William worked as a merchant, mercantile clerk, grocer and clerk at the Driard Hotel in downtown Victoria where today’s Bay Centre is located. The façade of the Driard Hotel is preserved on the View Street side of the new shopping centre. He lived on Michigan Street in James Bay and died at the age of 66 years on February 16, 1909. He was buried in the Boorman family plot in Ross Bay cemetery.
2. Francis Jane (ROBSON) Boorman
Francis emigrated to Canada in 1894 or 1895 to Victoria BC along with some of her children where she "made home" for her family on Michigan Street in James Bay. At least two of her ROBSON brothers also immigrated to Victoria BC: William Matthew Robson settled on nearby Saltspring Island, as did Frederick James Robson, although he died on Mayne Island BC. (There were other BOORMAN /ROBSON marriages which will be the subject of future posts.)
Francis was widowed in 1909 and died while living at 2640 Cook Street, Victoria in 1924. She is buried in Ross Bay Cemetery in the Boorman family plot.
3. Frances Eliza "Lillie" BOORMAN
4. Amelia Alice BOORMAN
Alice Amelia lived with her widowed mother Frances Jane Boorman (Robson) at 1324 Balmoral Street
(previously 1324 Fisgard Street). In 1911 she was living with her widowed mother next door to her brother Albert and his family. Alice was a needlework specialist and taught sewing at public schools
until her sudden and untimely death from a ruptured ulcer at the age of 47. She is buried in the Boorman
family plot in Ross Bay Cemetery.
5. Walter William BOORMAN
Walter William also joined the auxiliary Royal 5th Regiment stationed at Fort Rodd Hill, and we have been told they sometimes had encampments at Beacon Hill Park and at Macaulay Point. Fort Rodd Hill was built in the late 1890s, and we have a photo of the regiment believed to be take about 1897, so Walter William may even have been involved at the outset.
In 1898 he married Marion Emelda GUTHRO, and they had one daughter: Katie Evelyn Boorman, born in 1899, who married a Llewlyn GOSSE in 1924. Walter William unfortunately died too young during the typhoid epidemic that struck Victoria in 1907, when he was just 36 years old.
6. Albert Sidney BOORMAN
Albert Sidney married Frances (Fanny) Oliver in Victoria in 1910 and had two daughters Mollie and Winifred. He worked at the Canadian Puget Sound Lumber Company’s large sawmill that was located in Victoria’s inner harbour where the large parking lot now exists below Wharf Street. The Puget Sound Lumber Company was a division of the Puget Sound Agricultural Company that was a very large landowner in today’s Esquimalt. It was also a branch company of the Hudson’s Bay Company. He worked his way up to the position of foreman in the cabinet making division of the company.

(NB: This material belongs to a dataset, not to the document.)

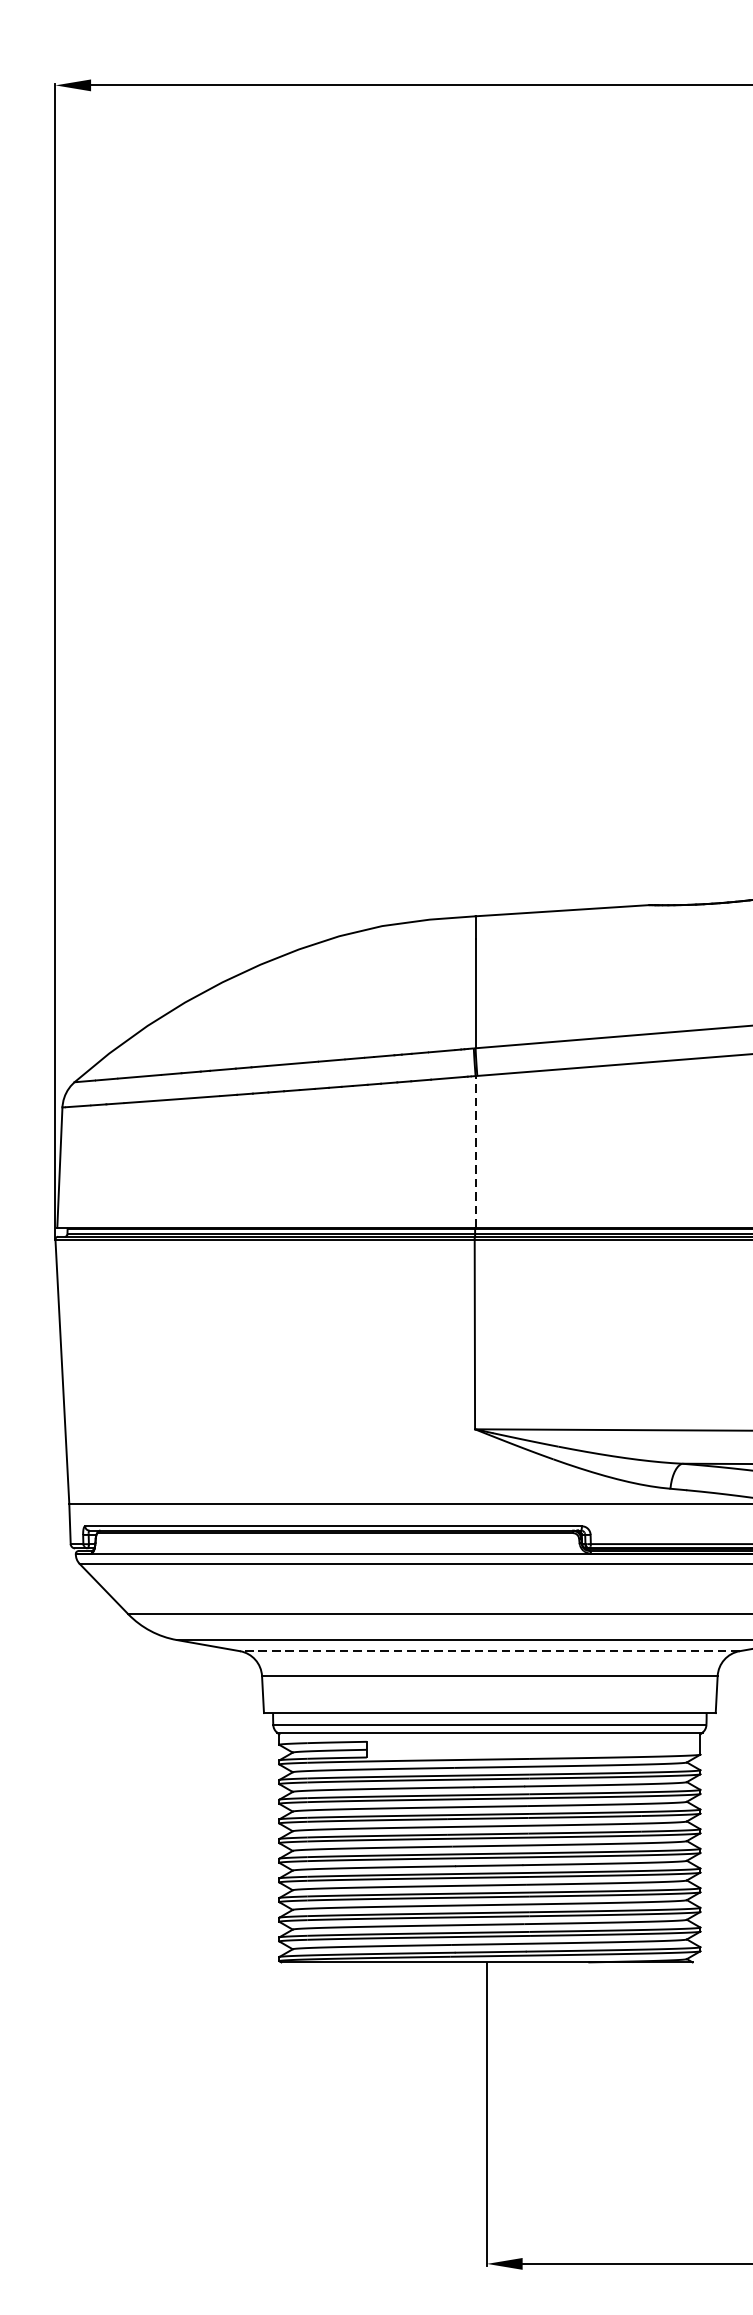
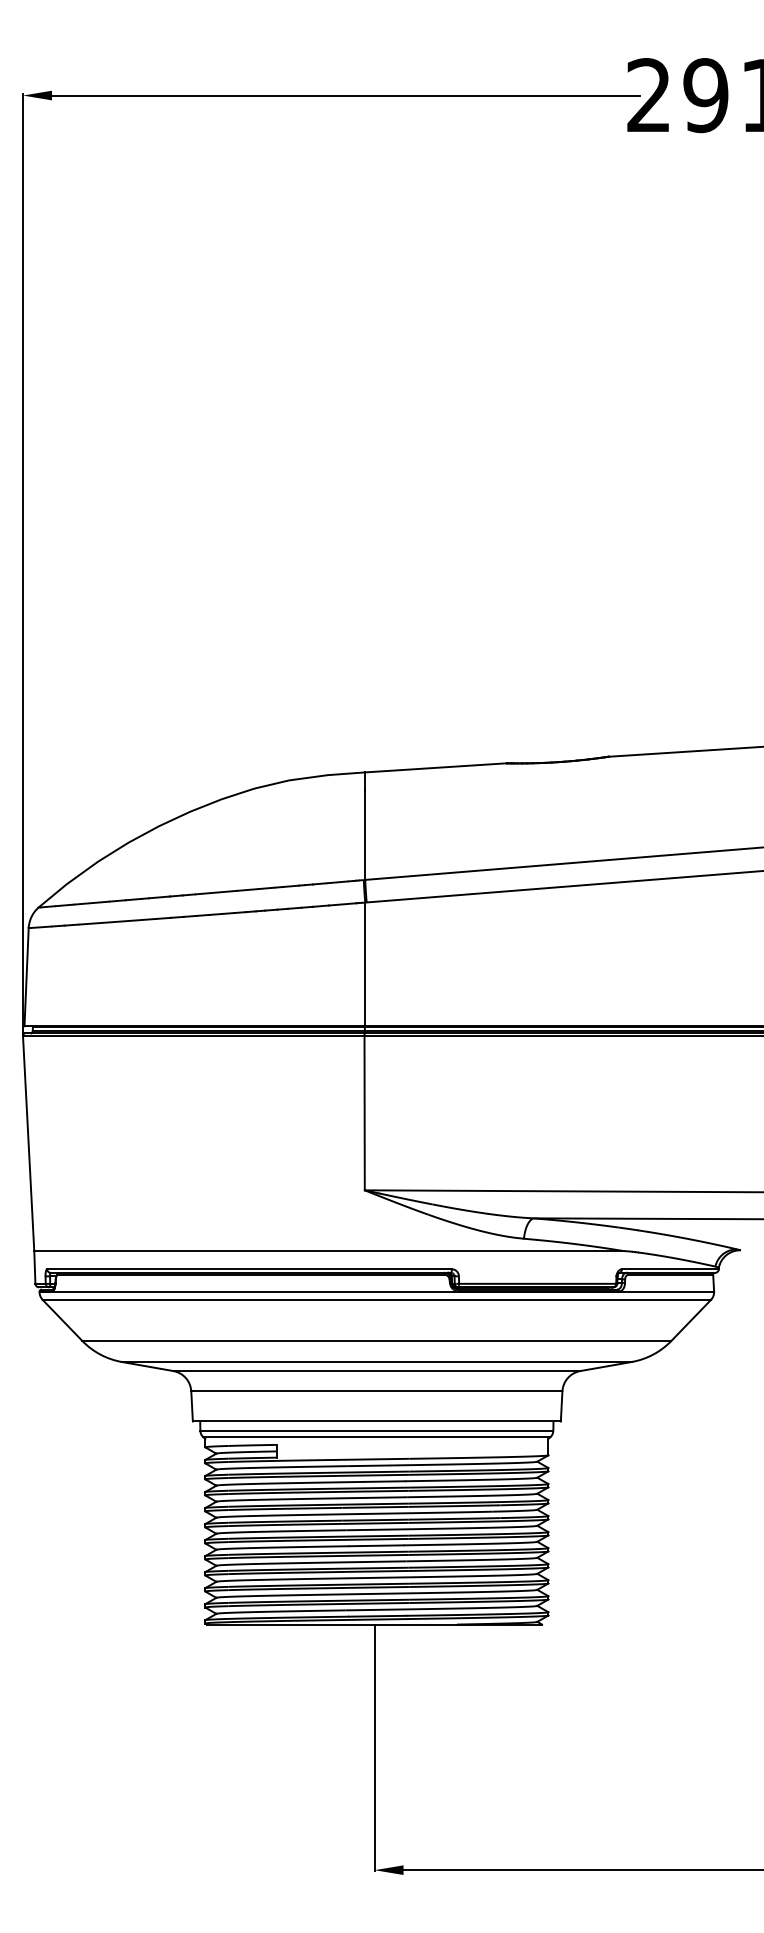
line: (475, 1152) -> (365, 964), dashed -> solid
line: (489, 1651) -> (376, 1371), dashed -> solid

At one period of his life he lived in the part of Victoria’s western community that became known as Metchosin. A house fire (date unknown) claimed his entire home and all their possessions and he was forced to move in with his widowed mother Francis Jane (Robson) Boorman. At the time of his death, Albert and Fanny were living at 3238 Wetherby Street in Saanich in Greater Victoria.
Albert Sidney Boorman died in Victoria on October 10, 1947 at the age of 71 years due to heart problems, and was buried in Ross Bay Cemetery in the family plot. His funeral was administered by McCalls Funeral Directors and attended by the Loyal Order of Foresters, an organization of which he was a member.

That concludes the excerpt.